Premature traction on the inferior pole of the tumor without adequate inspection can lead to vascular avulsion injury and disappointing results. Finally, the resection cavity and dural edges are inspected for residual tumor.

Extension of the tumor to the contralateral side of the falx may require transection of the falx and creation of an operative window to reach this portion of the tumor. Alternatively, the craniotomy can be extended to the other side of the sinus and the tumor extension exposed through a contralateral paramedian dural opening. The former strategy is my preferred choice and is quite effective for contralateral tumor of any size.

Parasagittal/Parafalcine Meningioma: Aggressive Resection While Avoiding Ischemia


The previously harvested pericranial graft may be sutured in place where the dura was resected. In the case of calvarial hyperostosis, the tumor-infiltrated bone flap is not replaced and a cranioplasty may be performed using titanium plates, methylmethacrylate or a prefabricated synthetic plate. Tack-up stiches are used to prevent formation of epidural hematoma or fluid collections.

Postoperative Considerations

The patient is observed in the intensive care unit overnight for frequent neurologic evaluations and control of pain and blood pressure. A postoperative MRI is obtained. Steroids may be slowly weaned as tolerated. Prophylactic anticonvulsants are administered perioperatively, but tapered off one week after surgery if the patient has not suffered from a seizure.

Other Considerations

Meningiomas causing significant hyperostosis of the bone may cause torrential bleeding during elevation of the bone flap. Moreover, adherence of the bone to the tumor can lead to avulsion of the tumor away from the cortex during manipulation of the bone flap.

Figure 10: In the case of highly hyperostotic tumors, multiple burr holes may be placed along the periphery of the tumor on the calvarium (left image). Bleeding from the bone is carefully controlled with bone wax and ultimately, the burr holes are connected and the bone gently disconnected from the transdural tumor. Alternatively, dissection of the tumor away from the brain can be accomplished through the bony defects created by the burr holes and the small tumors removed en bloc along with the affected dura and bone (middle image). The connection of the tumor across the dura to the bone is evident (right image).

Case Example

This patient presented with mild altered mental status and a growing mass in the frontal region for the past few years.
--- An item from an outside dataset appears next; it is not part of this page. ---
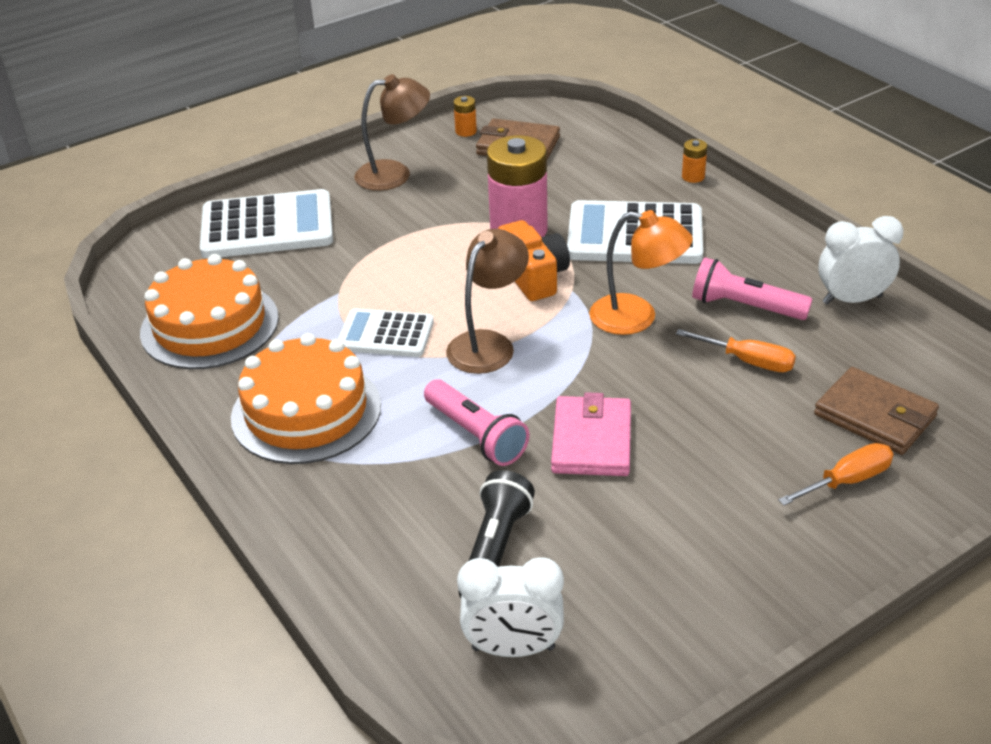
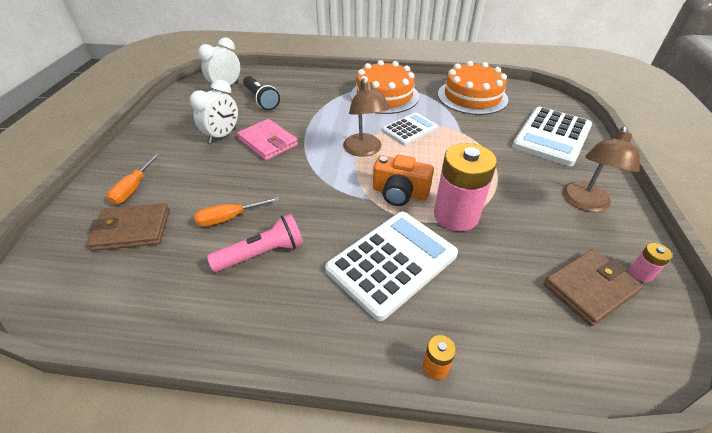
camera: 130 degrees right, 5 degrees up
(466, 131) = (640, 273): orange battery -> pink battery
(476, 435) = (315, 120): pink flashlight -> none
(637, 317) = (316, 205): orange lamp -> none
(852, 300) = (191, 312): white clock -> white clock (222, 135)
Figure 11: MR imaging demonstrated a transosseous parasagittal meningioma with significant parenchymal edema. In this case, the calverium, dura and the intradural space were affected by the tumor. The extracranial tumor was exposed upon scalp reflection (second row). Multiple burr holes were gradually placed in the periphery of the tumor so that osseous bleeding is controlled in a timely fashion (third row). The dura was incised circumferentially within the connected burr holes and the majority of the tumor was removed en bloc (last row). The intradural portion of the tumor that was adherent to the pia was resected in a second step.

Transosseous Meningioma

Growing tumors within the dural venous sinus (intrasinusal tumors) may undergo resection of the affected/occluded segment of the sinus.

Intrasinusal Meningioma: Maximizing Resection

Pearls and Pitfalls

  • Preoperative studies should assess the patency of the superior sagittal sinus.
  • Elevation of the bone flap can be associated with torrential bleeding. Gentle pressure on a large sponge placed over the dura can tamponade the bleeding while portions of the dura are being coagulated in a stepwise fashion.
  • Sacrifice of the bridging veins should be kept to a minimum, even around the anterior third of the sagittal sinus. Patent venous sinuses should be preserved at the expense of small tumor remnant.
  • Early devascularization of the tumor is a key first step and must not be overlooked. It will minimize blood loss and facilitate an efficient operation.
  • Central debulking of the tumor will allow aggressive manipulation of the tumor capsule and prevent unnecessary brain retraction.